When Pipelines detects changes to Infrastructure as Code (IaC) in your repositories, it invokes terragrunt with a predefined set of command-line arguments for the detected changes. For instance, if a single unit is modified in a pull request, Pipelines will chdir into the unit's directory and execute terragrunt plan --terragrunt-non-interactive.

You can view the specific commands used in different scenarios by examining the logs of a Pipelines workflow run.

In some situations, you may need to provide additional options to terragrunt to accommodate specific requirements.
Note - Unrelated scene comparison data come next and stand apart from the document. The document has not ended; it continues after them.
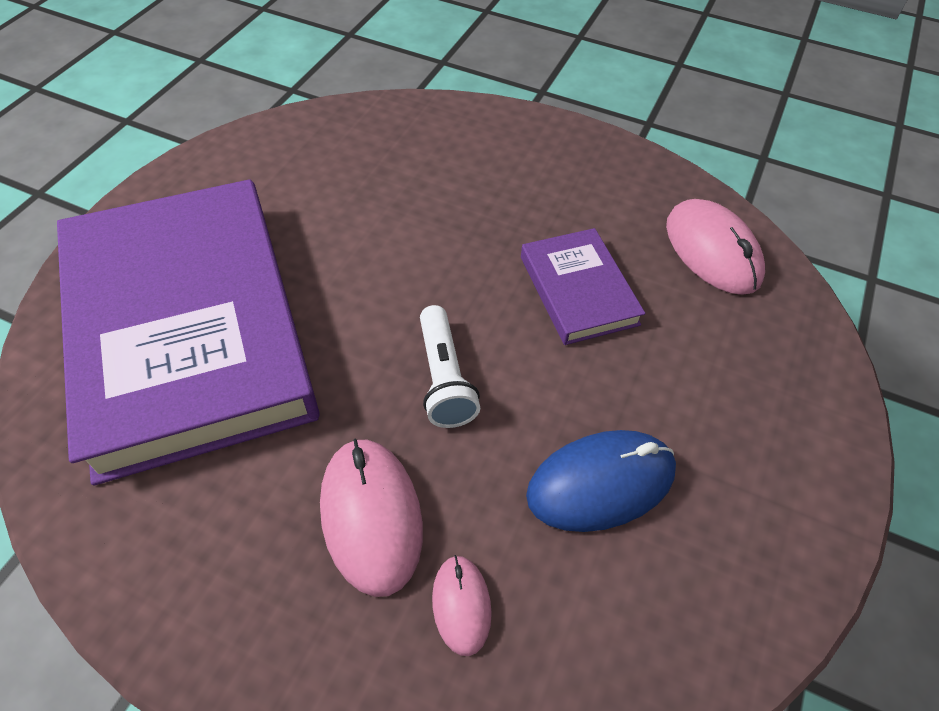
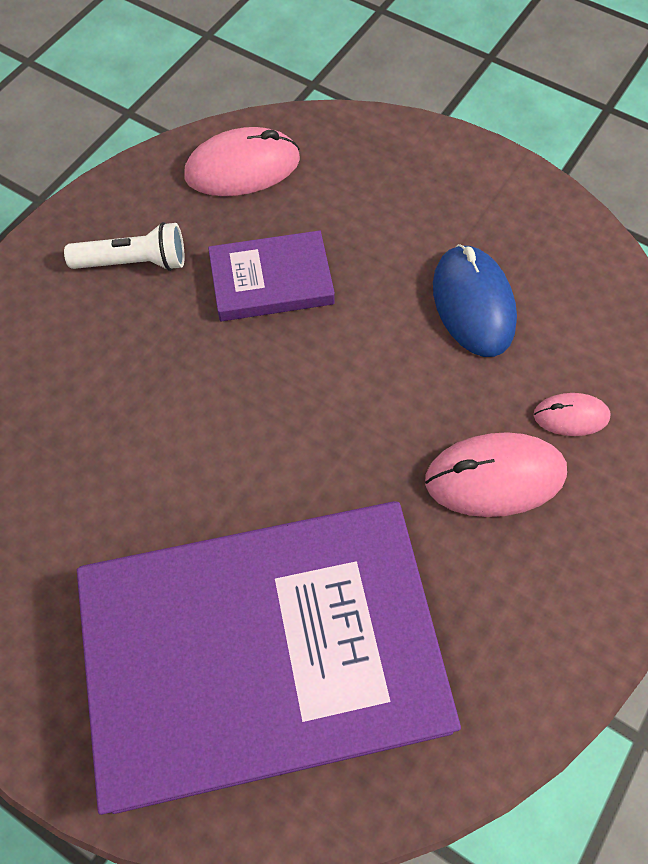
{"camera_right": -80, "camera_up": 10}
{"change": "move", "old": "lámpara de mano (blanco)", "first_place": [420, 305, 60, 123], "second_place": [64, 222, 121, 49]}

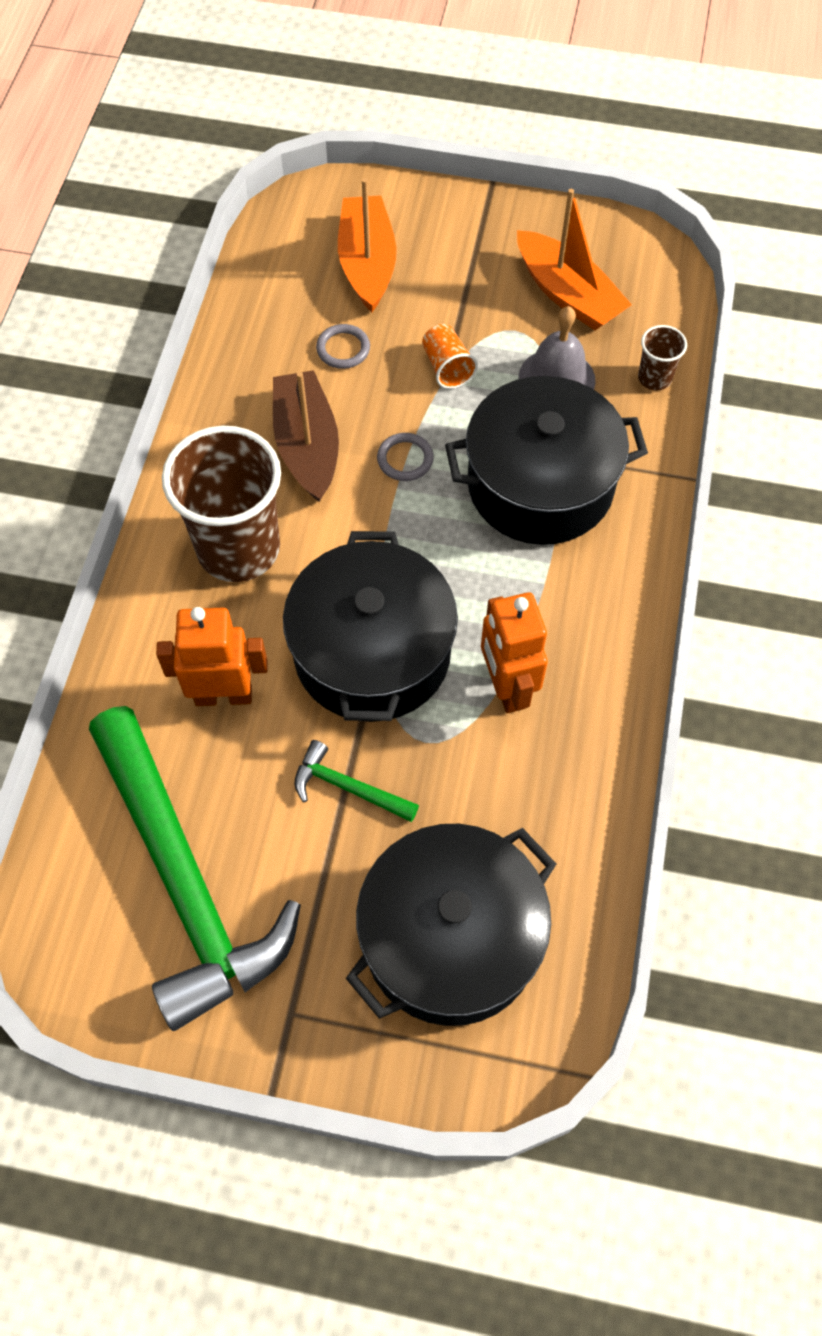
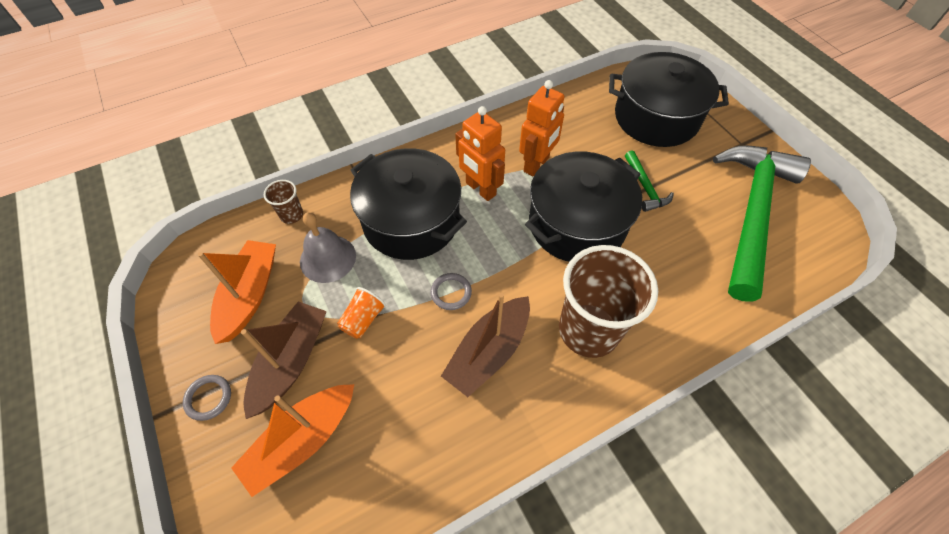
{"camera_right": -130, "camera_up": -5}
{"change": "move", "old": "anillo (gris)", "first_place": [316, 324, 54, 45], "second_place": [183, 375, 48, 46]}
{"change": "move", "old": "robot (naranja)", "first_place": [156, 607, 112, 99], "second_place": [455, 106, 50, 95]}
{"change": "insert", "new": "barco (marrón)", "second_place": [241, 301, 86, 118]}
Many Terragrunt CLI options can be controlled through environment variables, allowing for flexible customization of its behavior.

Refer to the complete list of available options in the Terragrunt CLI documentation.

Adding environment variables

note

GitHub workflows do not automatically pass environment variables from your repository's workflows into those included from Gruntwork repositories. To propagate environment variables to Terragrunt executions, you must add them to the Pipelines configuration file.

You can configure Pipelines to pass additional environment variables to Terragrunt using the env configuration option in .gruntwork/config.yml.

Each entry in the env sequence represents an environment variable name and its value.

For example, to enable the --terragrunt-strict-include flag in your Terragrunt runs, set the environment variable TERRAGRUNT_STRICT_INCLUDE to true in the Pipelines configuration file.

.gruntwork/config.yml
pipelines:
env:
- name: TERRAGRUNT_STRICT_INCLUDE
value: true

On the next workflow run, review the workflow logs and locate the env: block for the action that executes Terragrunt. If the configuration is correct, your additional environment variable will appear in the env: block, confirming it has been successfully passed to the action.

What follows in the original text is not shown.